> [EXERCISE GOAL]:
Even if the data beneath seems repetitive, write it all out again exactly.

> [DATA UNDER STUDY]:
++++++++++
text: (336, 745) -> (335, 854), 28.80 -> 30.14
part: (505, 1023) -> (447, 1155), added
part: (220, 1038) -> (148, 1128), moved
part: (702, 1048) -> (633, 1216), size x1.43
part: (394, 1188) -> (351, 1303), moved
++++++++++
> [SOLUTION FOR THIS PROBLEM]:
text: (336, 745) -> (335, 854), 28.80 -> 30.14
part: (505, 1023) -> (447, 1155), added
part: (220, 1038) -> (148, 1128), moved
part: (702, 1048) -> (633, 1216), size x1.43
part: (394, 1188) -> (351, 1303), moved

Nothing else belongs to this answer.